Slovakia will release €46M in funds for the "E-Mobility Action Plan" to create a nationwide charging infrastructure ( link ):
My 2 watts: Bonus points to Slovakia, as the rules specify a minimum of 1MW connection to the 4-6 fast chargers in a hub, so they avoid the pitfall of putting up chargers that won't be able to charge at max capacity.
200 businesses in Ireland were selected into a government program where they can test out an EV for three months for free to see if they would fit the company fleets. ( link ) One of the best EV-adoption programs I've seen around - butts in seats is how we'll win people over.
London Mayor Sadiq Khan announced the Ultra-Low Emission Zone (ULEZ) will be expanded to cover the whole of London from August next year. ( link ) The ULEZ has so far reduced pollution levels by 44% in central London and 20% in inner London. Vehicles that do not meet the standards must pay a £12.50 ($15) daily charge.
A new £110M ($135M) scrappage scheme will support scrapping old vehicles or retrofitting vans/minibuses.
CharIN, the consortium of EV charging players that developed the CCS and the new MW Charging System, respond to Tesla's launch of North American Charging Standard (NACS). The latter is strongly positioned as an alternative (=competitor) for CCS. Tesla says the NACS connector is half the size and twice as powerful as CCS connectors. ( link ).
In my own brief words, CharIN looks to be saying: "congrats Tesla --- don't do it."
There's more to dig into here, but what I did notice was that CharIN uses an argument that CCS is significantly bigger a network (61k CCS vs 40k SuperChargers). I'd like to say that they should count 'em where it matters:
NACS is North America based, so in reality, we're talking 18,880 CCS vs 18,405 Tesla SC connectors. Level playing field? Even not so:
Not mentioned is that there are 16,045 SC ports in NA that have 100kW+ capability, while only 4,862 do so for CCS. And, well, this is where it counts, isn't it.

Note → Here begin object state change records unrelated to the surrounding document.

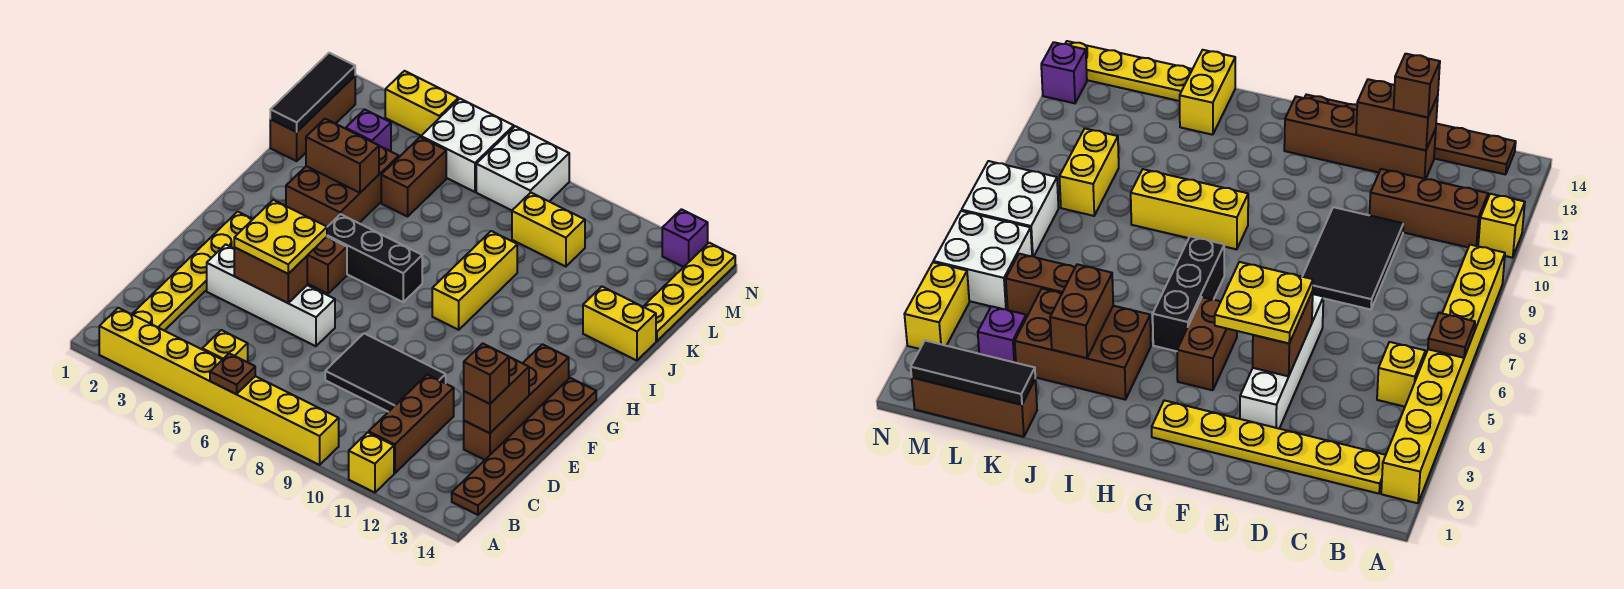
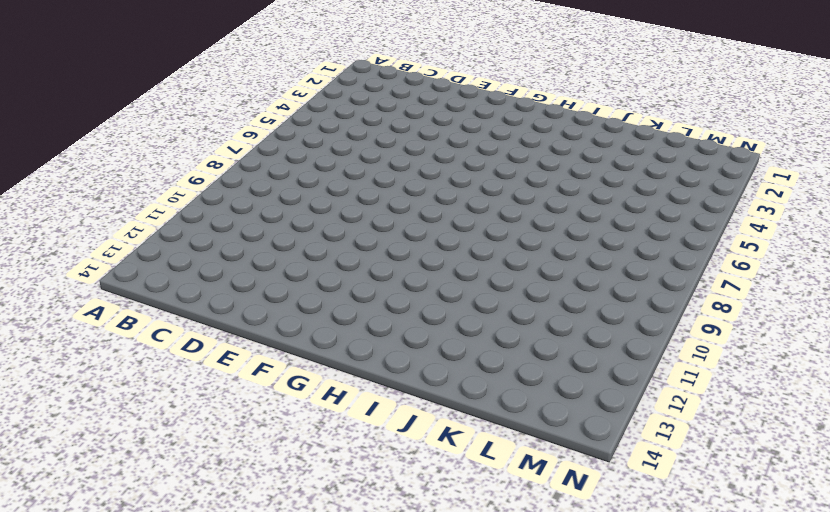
none -> yellow brick A2:A9 level 1
none -> yellow brick A11 level 1
none -> yellow plate B2:G2 level 1
none -> yellow brick B5 level 1

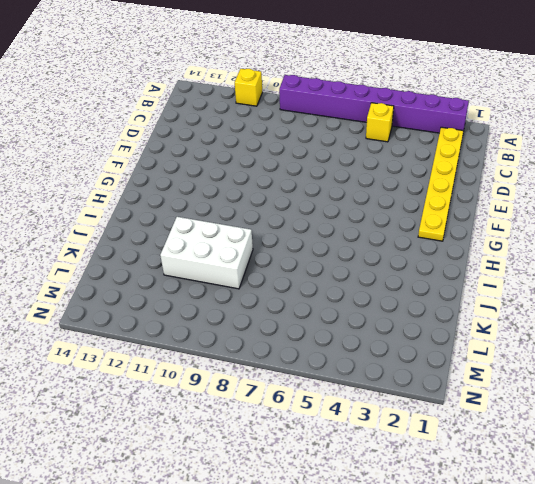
purple brick A2:A9 level 1 -> yellow brick A2:A9 level 1
white brick J9:K11 level 1 -> yellow brick H9:J9 level 1
none -> brown brick B11:D11 level 1
none -> brown plate B14:G14 level 1
none -> black tile D8:E10 level 1
none -> brown brick D13:G13 level 1

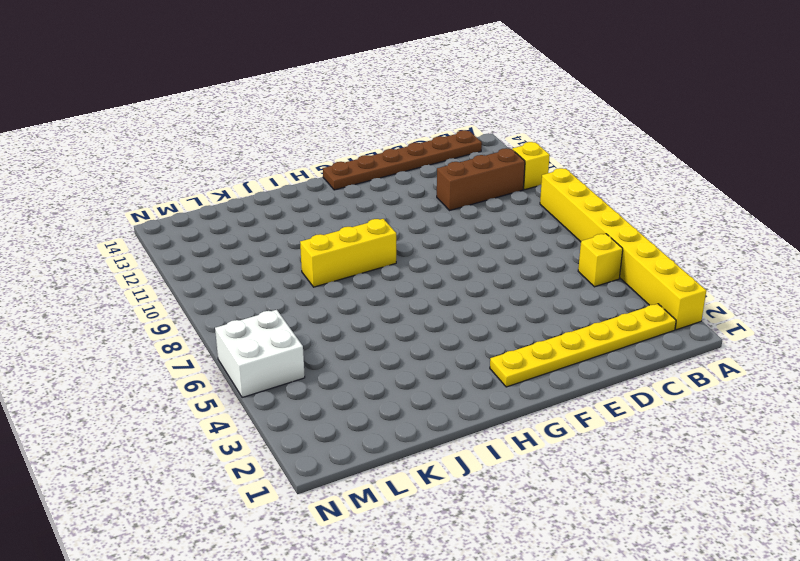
none -> black tile D8:E10 level 1
none -> brown brick D13:G13 level 1
none -> white brick E3:E6 level 1
none -> brown brick G4:G5 level 1

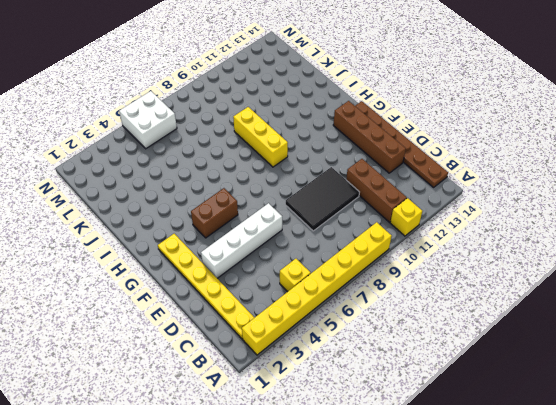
none -> black brick H5:H7 level 1
none -> brown brick I3:K4 level 1
none -> yellow brick J13:J14 level 1
none -> brown brick K1:M1 level 1

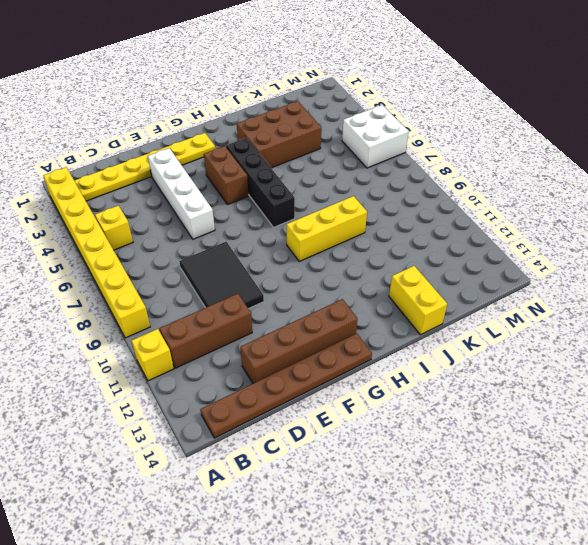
black brick H4:H7 level 1 -> black brick H5:H7 level 1
none -> brown brick K1:M1 level 1
none -> brown brick K5:L5 level 1
none -> yellow plate K14:N14 level 1
none -> purple brick L3 level 1

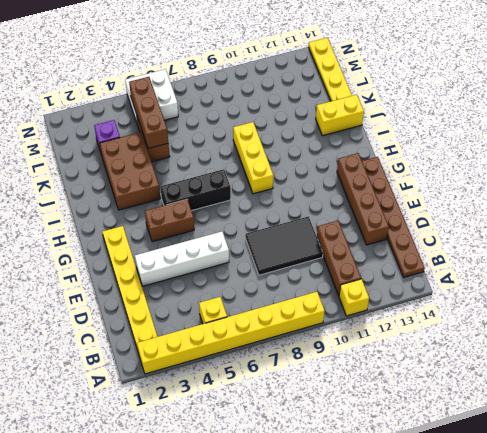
brown brick K5:M5 level 2 -> brown brick K1:M1 level 1
none -> yellow brick L9:L10 level 1
none -> white brick M7:N8 level 1
none -> yellow brick N3:N4 level 1
none -> purple brick N13 level 1

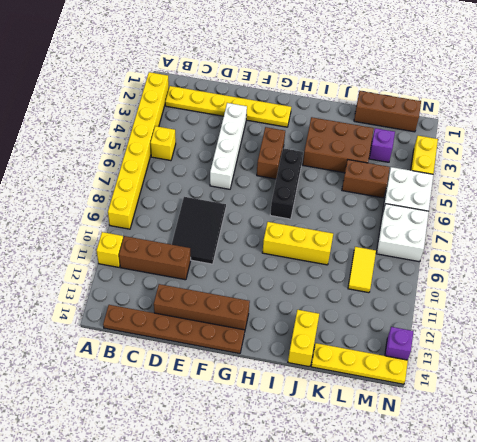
yellow tile L9:L10 level 1 -> yellow brick L9:L10 level 1
none -> brown plate A6 level 2
none -> brown brick D13:E13 level 2
none -> brown brick E4:E5 level 2
none -> brown brick J3:J4 level 2

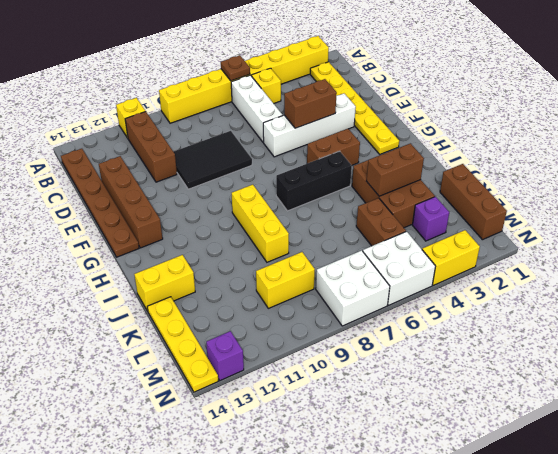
white brick B6:D6 level 1 -> none
none -> brown brick D13:E13 level 2
none -> black tile K1:M1 level 2
none -> brown brick D13 level 3
none -> yellow plate E4:F5 level 3

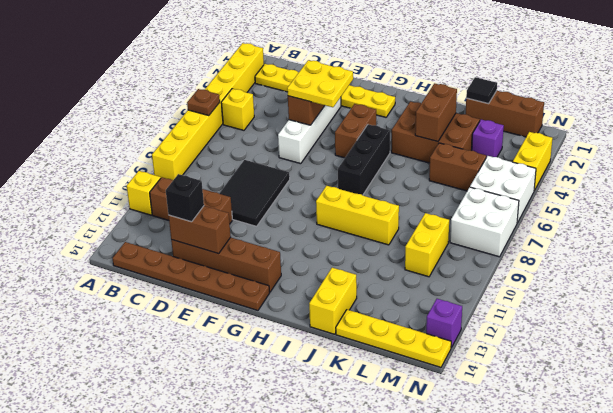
black brick D13 level 3 -> brown brick D13 level 3
black tile K1 level 2 -> black tile K1:M1 level 2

Since we have a bunch of new folk on board, I'll again leave one of my favorite xkcd comics here, which seems we are moving towards:
The Lightyear 0 is now in series production at Valmet’s plant in Uusikaupunki, Finland. Currently, only one unit per week will be produced and will be ramped up in Q1. ( link ) Here's more from the scene with some words from the CEO and cofounder, Lex Hoefsloot:
Lordstown starts its Endurance pickup deliveries, after receiving the necessary certifications from EPA and CARB. ( link ) We won't see many on the roads anytime soon though, as 50 will be made this ear, 450 in the first half of 2023.

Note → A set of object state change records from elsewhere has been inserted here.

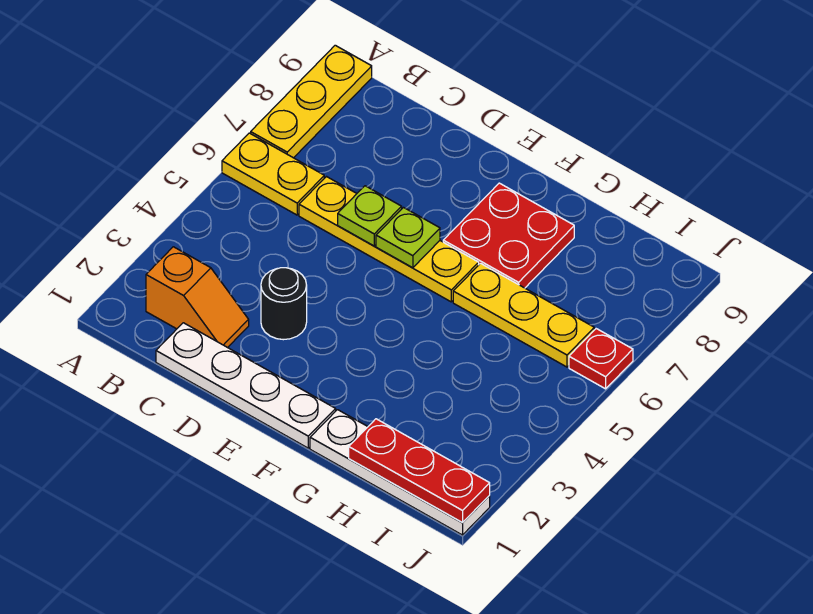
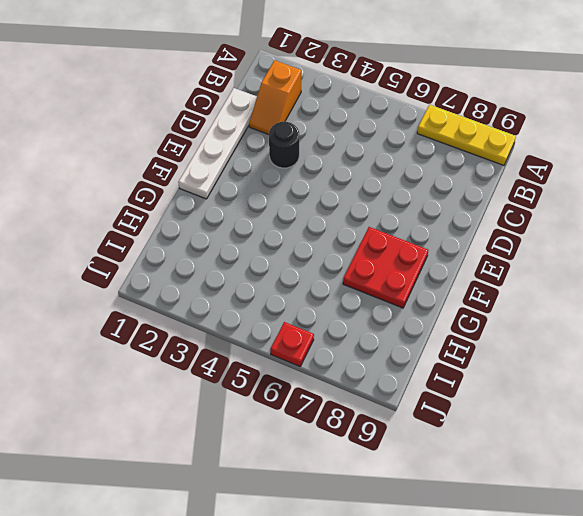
none -> yellow plate A6:B6 level 1
none -> yellow plate C6:F6 level 1
none -> white plate G1:J1 level 1

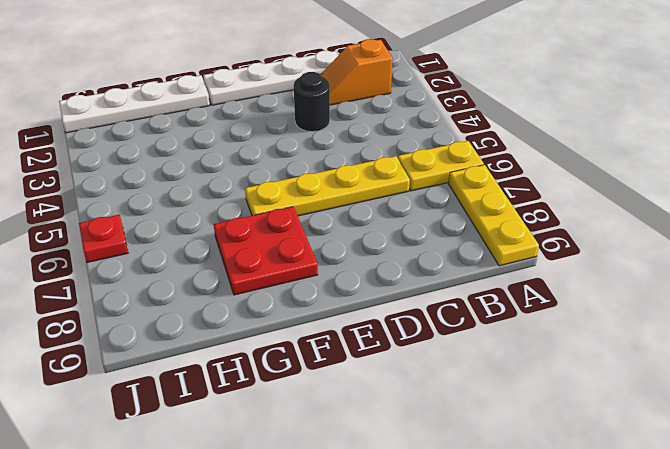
none -> yellow plate G6:I6 level 1
none -> lime plate D6 level 2
none -> lime plate E6 level 2

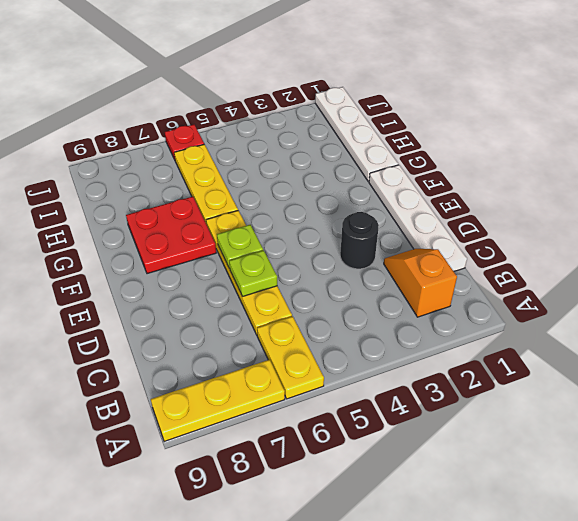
none -> red plate H1:J1 level 2

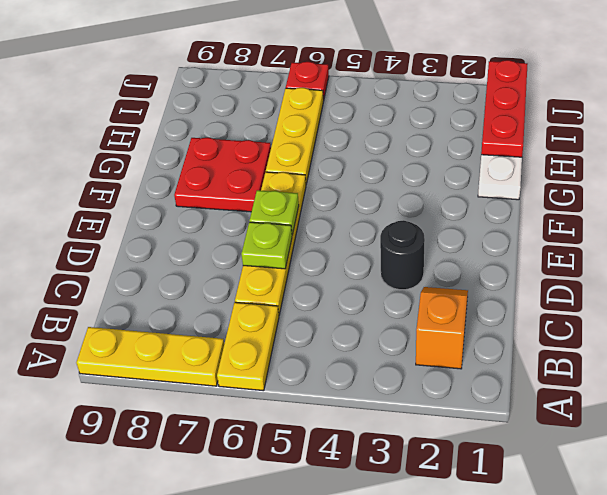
none -> white plate C1:F1 level 1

The first 999 of VinFast 8s are shipped to California as the first batch of the Vietnamese automaker EVs, deliveries are set to start by the end of this month. VinFast is also building a plant in North Carolina that should come online in 2024, which should then make it eligible for the IRA credits.
The automaker claims it has 65k orders for the VF8/9, with the VF8 starting at $42.2k plus a $169/month battery subscription (if chosen, $57k with battery). Stats you didn't ask for: it is expected to take 20 days for the ship to reach US from Vietnam.
Related watch tip: Munro Live team visiting VinFast's facilities in Vietnam. ( video )
EU policy: European Parliament says they want to make charging as easy as refueling... so they want to create a uniform EU rule on the payment options. ( link ) Most likely this means it would mean a rule for accepting card payments in 50kW+ DC chargers and even demand retrofitting existing stations.
My two watts: I have to say I agree with Frantisek Jemelka, who is leading negotiations with Parliament on behalf of the Czech EU Presidency:
"In the end, this could lead to the situation that operators would rather deactivate or uninstall the charging station than invest into the retrofitting of AC recharging stations."
CPOs also say this would distract them from rolling out more chargers. The negotiations between the parties will continue, so we're yet to see what the final law will say.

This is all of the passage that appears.